__WHAT IS NEEDED__: Count every line in the entries below that contains the word "added", and give only that number.

__MATERIAL TO PROCESS__:
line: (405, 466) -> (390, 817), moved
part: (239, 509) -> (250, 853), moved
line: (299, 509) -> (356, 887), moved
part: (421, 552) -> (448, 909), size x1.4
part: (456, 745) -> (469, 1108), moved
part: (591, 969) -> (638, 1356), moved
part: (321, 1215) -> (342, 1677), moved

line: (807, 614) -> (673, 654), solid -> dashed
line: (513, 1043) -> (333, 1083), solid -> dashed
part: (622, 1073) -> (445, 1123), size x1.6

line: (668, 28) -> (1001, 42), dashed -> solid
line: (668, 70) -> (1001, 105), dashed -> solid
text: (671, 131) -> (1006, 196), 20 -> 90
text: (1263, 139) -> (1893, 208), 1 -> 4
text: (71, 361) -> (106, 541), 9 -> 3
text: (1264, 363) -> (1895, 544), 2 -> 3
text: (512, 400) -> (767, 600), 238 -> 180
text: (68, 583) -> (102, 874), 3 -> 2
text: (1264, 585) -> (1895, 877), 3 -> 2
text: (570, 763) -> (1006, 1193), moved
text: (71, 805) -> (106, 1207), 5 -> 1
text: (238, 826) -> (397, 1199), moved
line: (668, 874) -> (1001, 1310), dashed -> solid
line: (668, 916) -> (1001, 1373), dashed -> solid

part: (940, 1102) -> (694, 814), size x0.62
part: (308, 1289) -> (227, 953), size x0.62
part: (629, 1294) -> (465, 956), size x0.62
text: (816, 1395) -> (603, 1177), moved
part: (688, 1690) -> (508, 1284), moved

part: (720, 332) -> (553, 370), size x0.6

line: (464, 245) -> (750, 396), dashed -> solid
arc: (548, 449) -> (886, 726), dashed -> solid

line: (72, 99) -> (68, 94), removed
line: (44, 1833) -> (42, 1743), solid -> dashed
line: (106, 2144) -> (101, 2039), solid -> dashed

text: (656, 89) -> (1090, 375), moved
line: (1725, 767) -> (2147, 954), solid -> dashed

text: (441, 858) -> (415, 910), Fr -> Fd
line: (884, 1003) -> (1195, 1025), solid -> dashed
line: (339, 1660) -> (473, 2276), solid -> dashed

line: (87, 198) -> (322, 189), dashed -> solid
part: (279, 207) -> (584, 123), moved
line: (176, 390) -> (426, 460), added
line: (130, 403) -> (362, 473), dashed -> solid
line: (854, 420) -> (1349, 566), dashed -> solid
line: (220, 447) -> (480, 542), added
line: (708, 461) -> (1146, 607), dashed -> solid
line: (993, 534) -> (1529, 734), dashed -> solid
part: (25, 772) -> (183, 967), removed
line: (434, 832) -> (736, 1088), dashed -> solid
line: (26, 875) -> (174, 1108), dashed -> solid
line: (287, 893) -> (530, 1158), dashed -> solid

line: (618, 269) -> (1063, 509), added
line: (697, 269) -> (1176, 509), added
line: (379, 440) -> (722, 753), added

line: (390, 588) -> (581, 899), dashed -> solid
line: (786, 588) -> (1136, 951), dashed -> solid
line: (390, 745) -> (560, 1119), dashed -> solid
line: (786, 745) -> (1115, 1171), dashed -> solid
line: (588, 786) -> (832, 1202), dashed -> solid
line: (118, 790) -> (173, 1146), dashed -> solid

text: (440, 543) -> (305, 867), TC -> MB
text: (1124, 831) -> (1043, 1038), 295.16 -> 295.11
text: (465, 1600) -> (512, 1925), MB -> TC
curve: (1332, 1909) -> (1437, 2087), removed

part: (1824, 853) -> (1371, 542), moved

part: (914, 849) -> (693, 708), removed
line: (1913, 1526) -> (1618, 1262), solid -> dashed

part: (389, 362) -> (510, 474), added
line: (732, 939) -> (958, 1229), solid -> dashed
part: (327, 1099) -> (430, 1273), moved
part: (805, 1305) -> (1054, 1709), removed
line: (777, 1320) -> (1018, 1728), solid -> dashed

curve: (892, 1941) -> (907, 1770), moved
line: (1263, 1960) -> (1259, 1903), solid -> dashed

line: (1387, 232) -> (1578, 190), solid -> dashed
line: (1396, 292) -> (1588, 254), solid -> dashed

__OUTPUT OF THE TASK__: 6